Ganderkesee - Von Ove Bornholt. An Heiligabend allein vor dem Fernseher? Das muss nicht sein, meint die Bürgerstiftung Ganderkesee.

Deswegen laden Ingeborg Biallas und zwei Mitstreiterinnen einsame Alleinstehende aber auch Paare im Namen der Bürgerstiftung zu einem Büfett mit kulturellem Anteil aus Texten und Musik ins Haus Müller, Ring 24, in Ganderkesee ein. Los geht es am 24. Dezember um 18.30 Uhr.

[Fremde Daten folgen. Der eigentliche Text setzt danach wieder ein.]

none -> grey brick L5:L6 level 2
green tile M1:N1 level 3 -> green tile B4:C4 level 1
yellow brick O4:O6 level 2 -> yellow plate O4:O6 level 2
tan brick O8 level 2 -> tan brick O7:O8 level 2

„Auch in der Gemeinde Ganderkesee gibt es sicher Menschen, die an diesem Abend allein sind“, vermutet Biallas. Bei diesen würde dann nur das Fernsehgerät laufen, befürchtet sie und deswegen plant die Seniorin einen schönen Abend in Gesellschaft. Bei den Gästen sei es „egal, wie alt und welcher Konfession“ sie sind. Es gehe um ein paar schöne Stunden am Heiligen Abend. Biallas hat schon ein paar Texte zum Vorlesen vorbereitet. „Wir möchten es aber neutral halten“, sagt sie mit Blick auf Gäste, die vielleicht nicht gläubige Christen sind.

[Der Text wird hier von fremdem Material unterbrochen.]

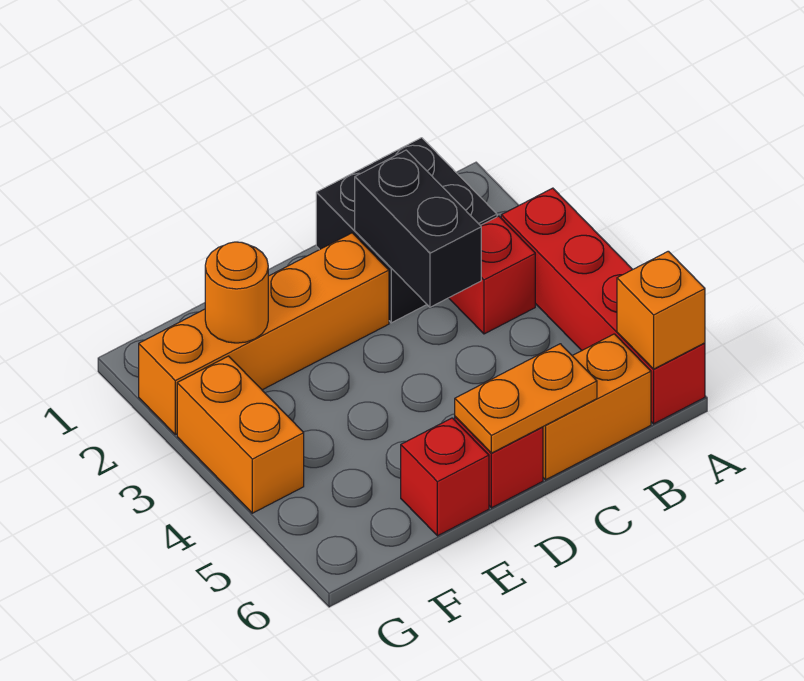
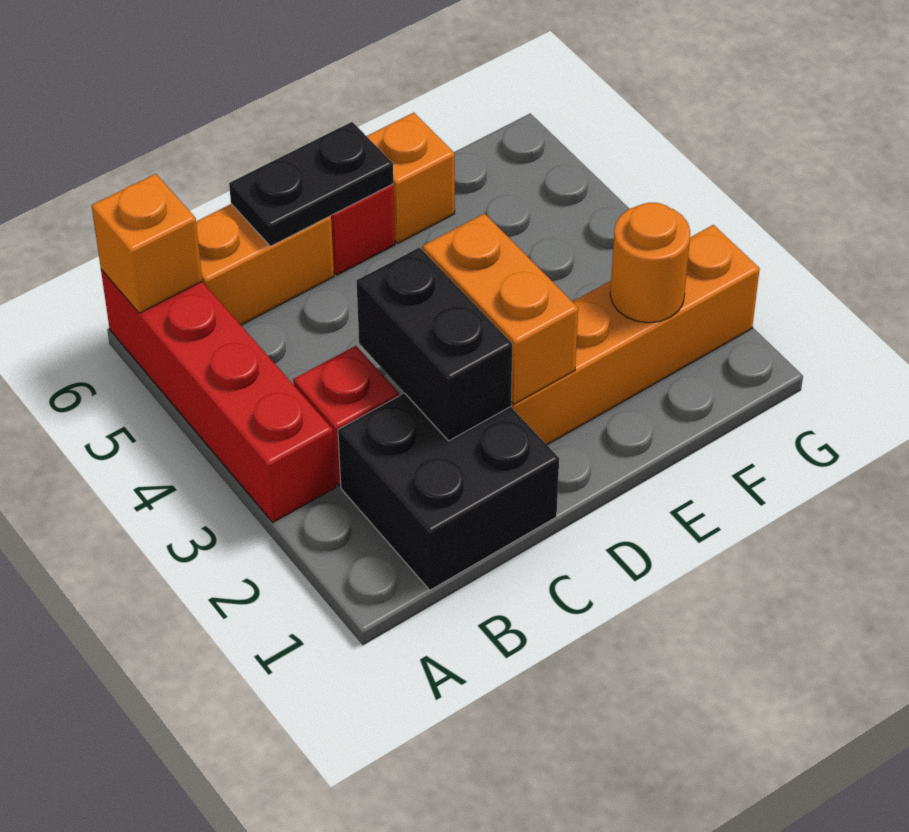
orange plate C6:D6 level 2 -> black plate C6:D6 level 2
red brick E6 level 1 -> orange brick E6 level 1
orange brick G3:G4 level 1 -> orange brick D2:D3 level 2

Die Veranstaltung geht zum ersten Mal in der Gemeinde über die Bühne. Auch deswegen kann die engagierte Frau nicht einschätzen, wer kommt. „Wir wissen es nicht, aber wir sind auf jeden Fall auf alle Menschen vorbereitet“, versichert sie. 40 bis 50 Plätze stehen im Haus Müller, das weihnachtlich dekoriert sein soll, zur Verfügung. Umsonst ist die Veranstaltung allerdings nicht, deswegen möchte Biallas einen Kostenbeitrag in Höhe von zehn Euro von den Gästen erheben. Diese müssen sich auch anmelden, damit die Planung leichter fällt. Dies ist bis zum 15. Dezember unter Tel. 04222/9479687 möglich.

Nahezu im gleichen Atemzug informierte die Bürgerstiftung am Donnerstag auch über eines ihrer anderen Projekte. Seit Anfang des Jahres besuchen Irene Sandkuhl und vier andere Frauen Senioren im Wichernstift in Ganderkesee. Der Anteil an dementen Einwohnern ist hoch, aber einige der Bewohner erinnern sich an vorherige Besuche und freuen sich schon im Vorfeld auf die Frauen, berichtet Heimleiter Friedrich Mohn.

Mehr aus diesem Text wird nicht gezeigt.